In a televised speech Saturday, Mrs. Lam condemned the protesters who rampaged through neighborhoods across the city on Friday night, destroying traffic lights, spray-painting ATMs and damaging state-owned Chinese businesses - or those whose owners are widely seen as hostile to the protest movement.

The increasingly violent protests that have roiled the former British colony for four months began in opposition to a bill that would have allowed extradition to mainland China, but have spiraled into a broader pro-democracy movement.

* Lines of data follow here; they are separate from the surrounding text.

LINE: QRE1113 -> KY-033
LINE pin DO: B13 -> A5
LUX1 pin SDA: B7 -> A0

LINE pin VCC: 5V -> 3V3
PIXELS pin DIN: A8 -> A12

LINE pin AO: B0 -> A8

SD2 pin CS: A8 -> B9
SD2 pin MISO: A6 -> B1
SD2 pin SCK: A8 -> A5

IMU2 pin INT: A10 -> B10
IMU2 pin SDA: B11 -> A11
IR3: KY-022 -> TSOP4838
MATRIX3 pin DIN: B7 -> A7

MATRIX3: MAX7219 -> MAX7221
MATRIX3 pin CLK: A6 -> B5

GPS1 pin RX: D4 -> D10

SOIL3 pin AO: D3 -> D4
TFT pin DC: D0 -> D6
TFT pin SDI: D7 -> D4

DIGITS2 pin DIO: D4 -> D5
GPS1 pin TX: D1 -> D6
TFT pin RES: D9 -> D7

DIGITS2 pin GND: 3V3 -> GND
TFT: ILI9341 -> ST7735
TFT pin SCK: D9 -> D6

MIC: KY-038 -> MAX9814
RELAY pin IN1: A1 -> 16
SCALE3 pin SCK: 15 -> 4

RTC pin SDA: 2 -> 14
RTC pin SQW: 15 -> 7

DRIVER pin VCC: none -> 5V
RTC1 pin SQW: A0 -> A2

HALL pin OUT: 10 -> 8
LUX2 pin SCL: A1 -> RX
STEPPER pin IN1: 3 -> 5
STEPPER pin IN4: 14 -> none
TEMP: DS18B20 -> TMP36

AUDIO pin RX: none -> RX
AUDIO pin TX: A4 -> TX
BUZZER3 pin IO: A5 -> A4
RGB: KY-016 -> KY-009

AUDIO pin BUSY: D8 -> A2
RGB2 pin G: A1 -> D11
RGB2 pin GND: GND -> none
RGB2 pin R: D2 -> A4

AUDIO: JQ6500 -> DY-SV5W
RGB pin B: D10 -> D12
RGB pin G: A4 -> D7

"Daytime protests are peaceful", Ms. Ng, an interior designer, said as the sun began to set. "She can't do anything she likes", said retiree Patricia Anyeung, who wore a mask while marching with her sister, Rebecca. He urged people to oppose violence ahead of grassroots district council elections set for November 24. "We say that she doesn't have such powers, that she can not avoid" the Legislative Council.

READ NOW: Hong Kong protests: What is happening in Hong Kong today?

Financial Secretary Paul Chan Mo-po in a blog on Sunday said despite recent obstacles, the banking system remained sound and the financial market was functioning well.

"The government is getting more and more outrageous", Chan said.